The administrative staff of a nationwide hotel chain is selecting a site for the annual winter planning conference of its top managers. The choice of site depends on the recreational activities in which attendees can engage. Three sites are being considered: New York City (theaters and restaurants), Palm Beach, Florida (swimming and sunbathing), and Stowe, Vermont (skiing). The administrative staff has just been informed that the top managers attending the conference will be accompanied by their spouses and children. As a result, the staff, in selecting the site, must now take into account the recreational preferences—recreational utilities—of three different groups of people: attendees, spouses, and children. In other words, the staff must view the problem of site selection from three different perspectives.

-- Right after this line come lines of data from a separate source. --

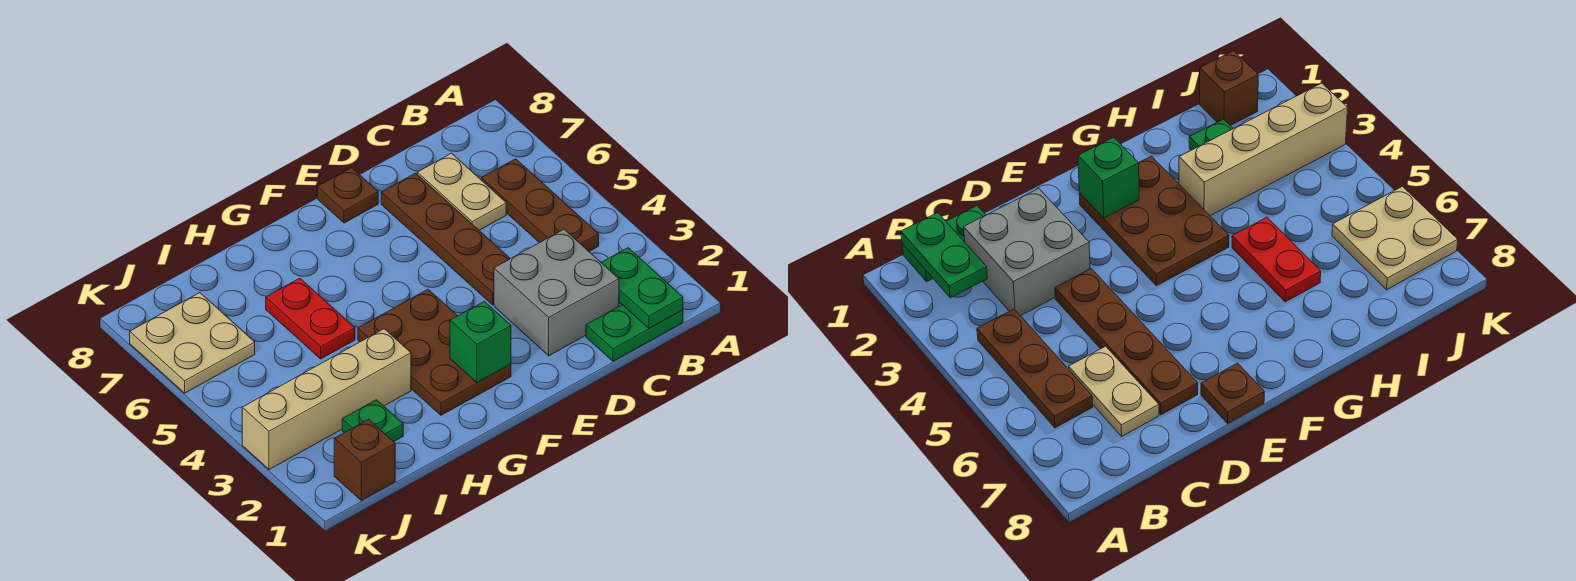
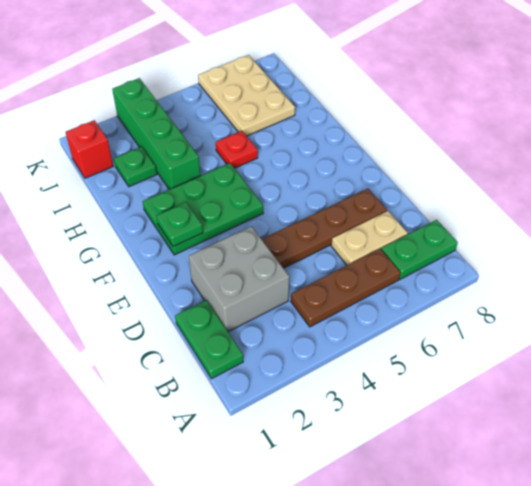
green plate B1:B2 level 2 -> green plate B7:B8 level 1
brown plate E8 level 1 -> none
brown plate F2:G4 level 1 -> green plate F2:G4 level 1
green brick F2 level 2 -> green plate F2 level 2
tan brick H3:K3 level 1 -> green brick H3:K3 level 1
red plate H5:H6 level 1 -> red plate H5 level 1
brown brick J1 level 1 -> red brick J1 level 1
tan plate J6:K7 level 1 -> tan plate I6:K7 level 1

Utility analysis handles multiple perspectives quite easily by analyzing each perspective separately (constructing a utility matrix for each) and then merging the results to rank the options. Because the options being weighed are the same for each, the matrices are identical in structure. Ensuring this uniformity of structure is critical to the process. Each matrix contains the same options and outcomes, and the probabilities of the outcomes are identical. Only the utility values will vary because each matrix, as I said, views the problem from a distinctly different perspective (identified in the upper left-hand corner) with different self-interests in mind.
In the case of our “Planning Conference” problem, each matrix contains the same three options (New York City, Florida, Vermont). Because weather more than any other factor usually determines whether attendees at a conference are pleased with recreational activities, we will use weather as a class of outcomes and consider two outcomes: “warm-and-sunny” versus “cold-and-rainy.” Construct three utility-analysis matrices, one for each perspective. Do not include a “Rank” column in the matrix. (I’ll explain why momentarily.)
BEFORE CONTINUING, CONSTRUCT ONE MATRIX FOR EACH PERSPECTIVE.
Figure 16-1 shows what your three matrices should look like.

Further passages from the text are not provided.